下半身の茂みに侵入してくる数本の指は巧みに花心をなぞって快楽へと導き、粘りのある液は卑猥な  
音をたてながら湧き出てきて望美の肌を伝い、汚した。  
反応してしまい艶のある声はあがるが、心の方はとても空虚で涙が出そうだった。  
「やめ、ひ・・・あっ、ああ・・・――んああっ!んっ、・・・やだ、・・・やだ・・・」  
これではまるで――犯されているようだ。  
どうしても怯えと不安が色濃く出る喘ぎが漏れてゆく。耳に届いているはずなのに、どうして手を  
止めてくれないという思いで満たされ泣きたくなる。今まであんなに大切にしてくれたのに  
――自分の意にそぐわないと即こんな仕打ちをする人だったのだろうか?  
 
――違う。絶対に違う、そんな人じゃないよ。  
 
「ふ、う・・・っ、泰衡さん――こんなのやだよ泰衡さ、んん・・・っ!やすひ、・・・はあ・・・っ――」  
うわずった声で何とかやめさせようともがく。けれど溶かされかかった身体はそううまく動かない。  
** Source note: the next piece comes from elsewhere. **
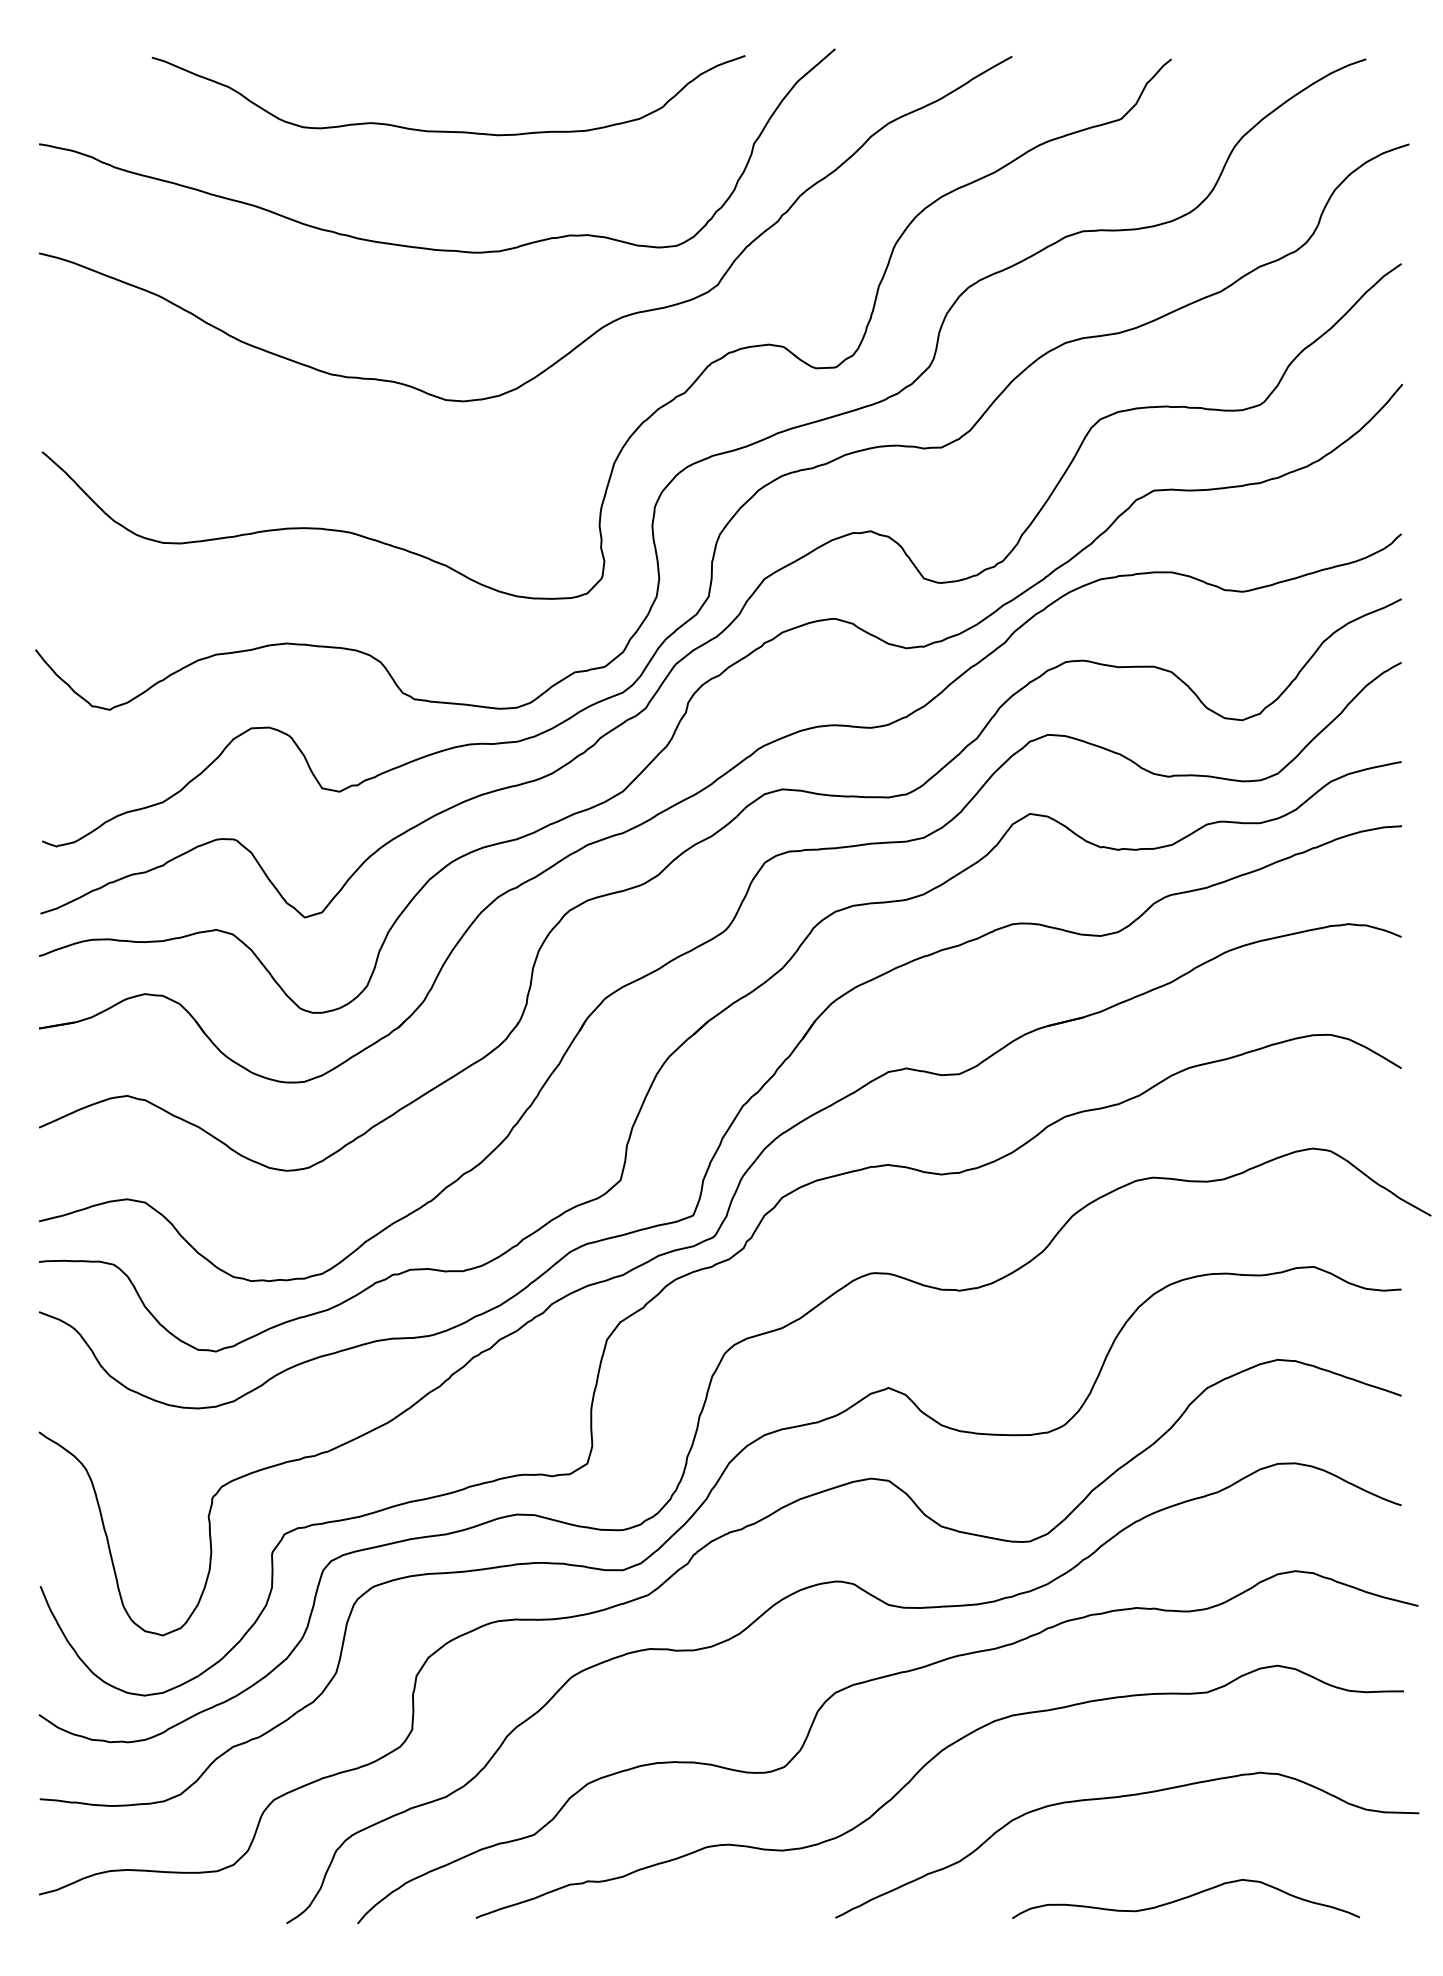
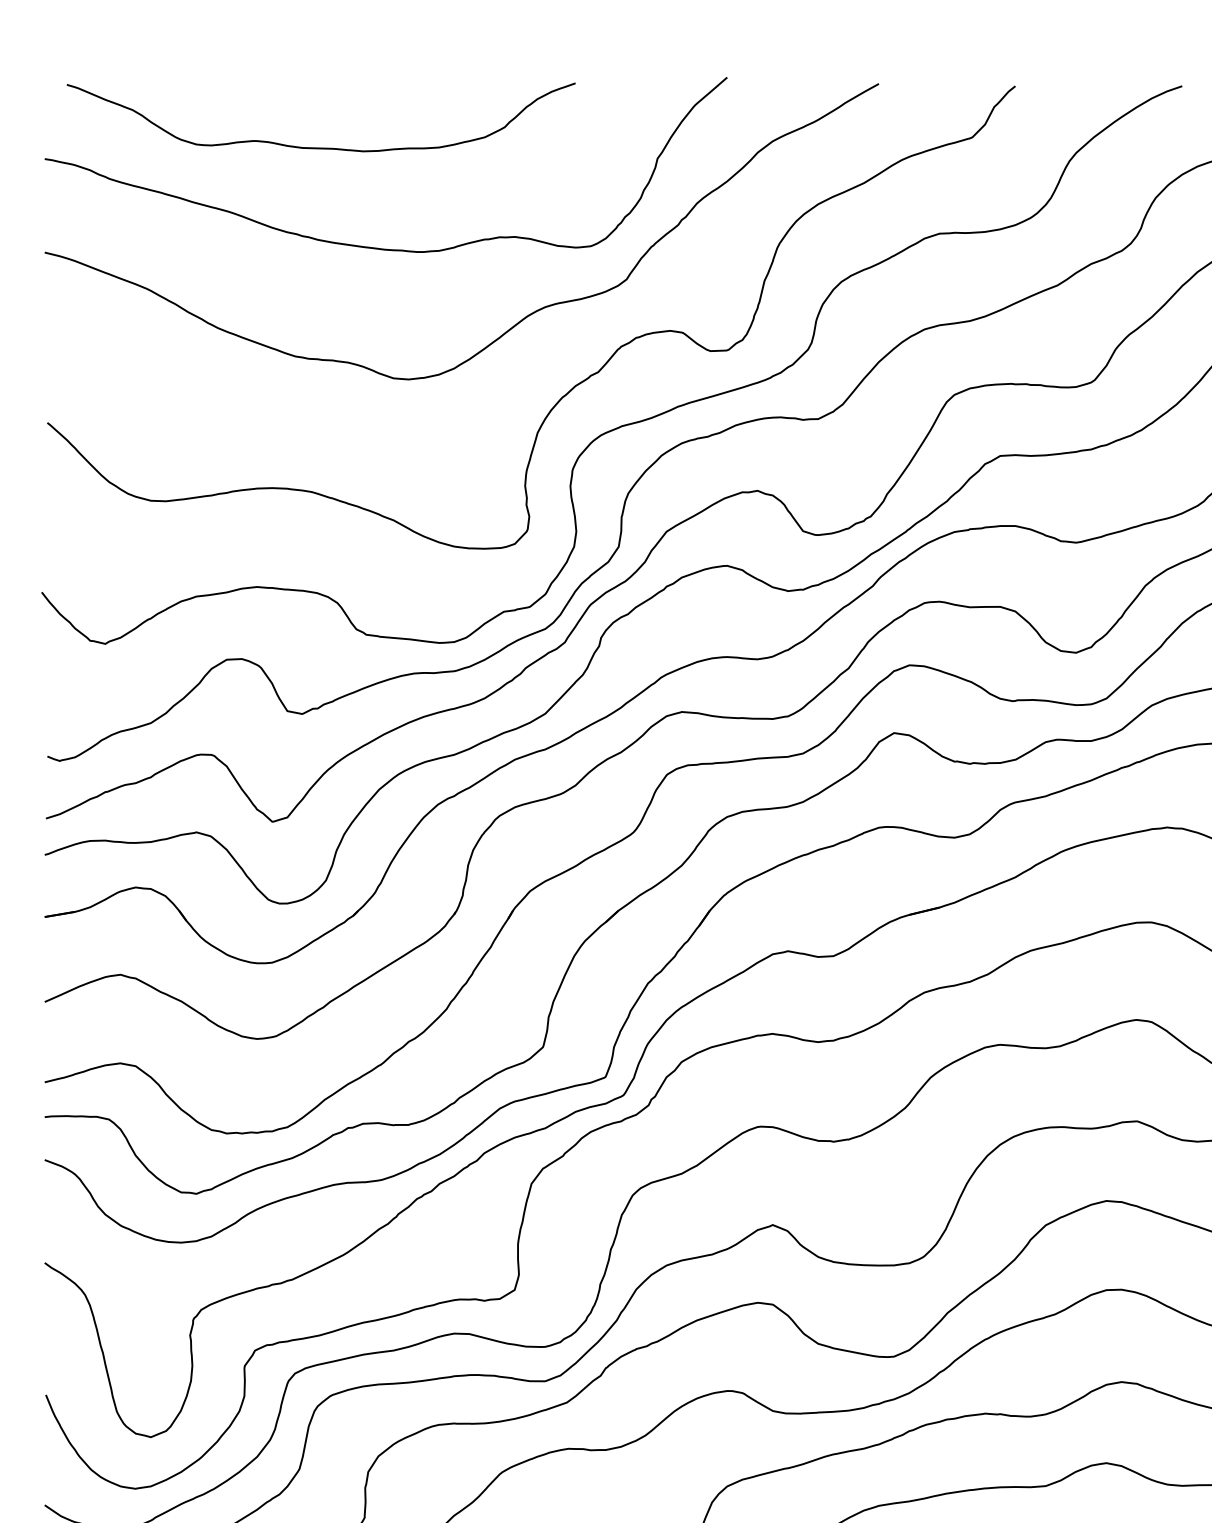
curve: (446, 130) -> (319, 147), moved

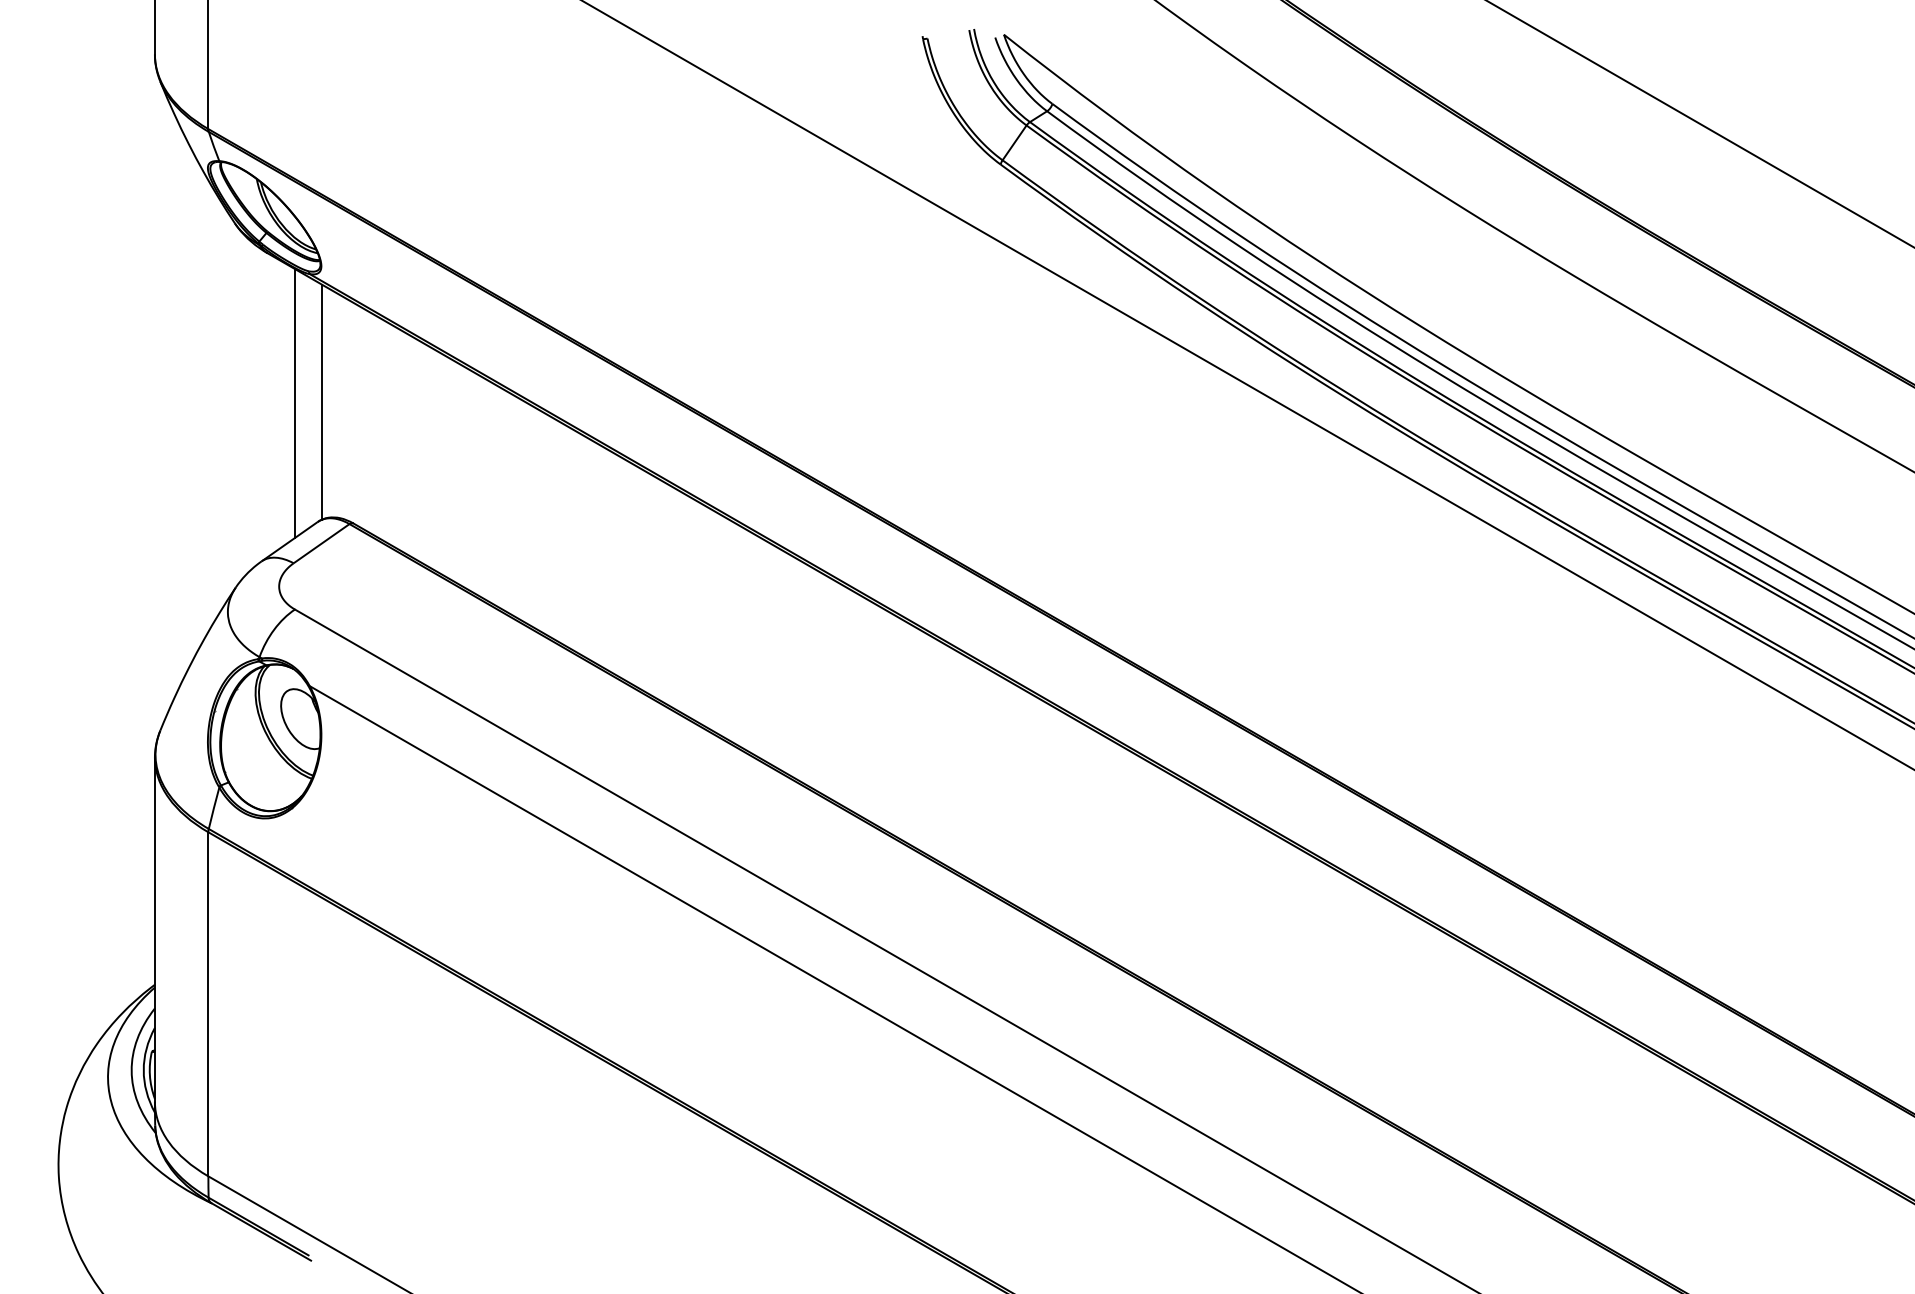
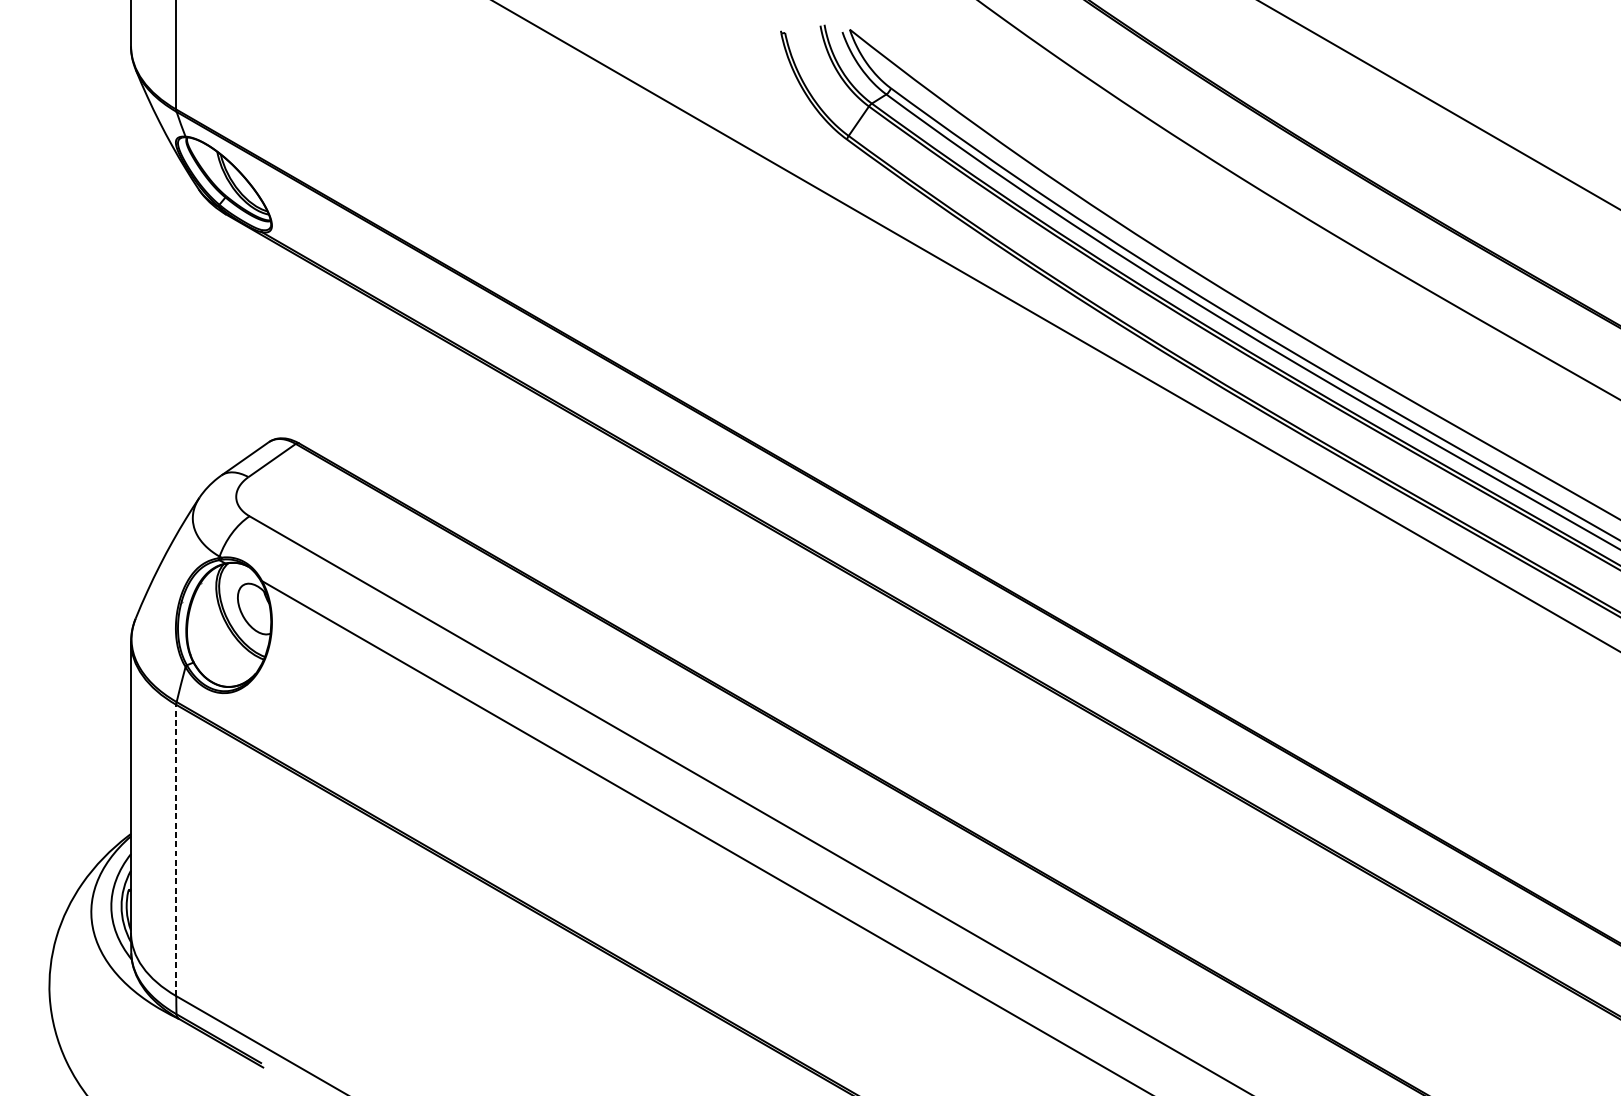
line: (321, 401) -> (272, 340), removed
line: (295, 403) -> (250, 341), removed
line: (208, 1003) -> (176, 849), solid -> dashed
「やめて」頼むから。「やめ・・・」お願いだから。本当は――行きたいのだ、手をひかれるままに、  
この余所見をしようともしない想いに抱かれたままに、その道を。でも。  
その先には。  
緊張が心臓を勘違いさせていつも以上に身体中を熱くさせる。頭にも霧がかかって朦朧としてきた。  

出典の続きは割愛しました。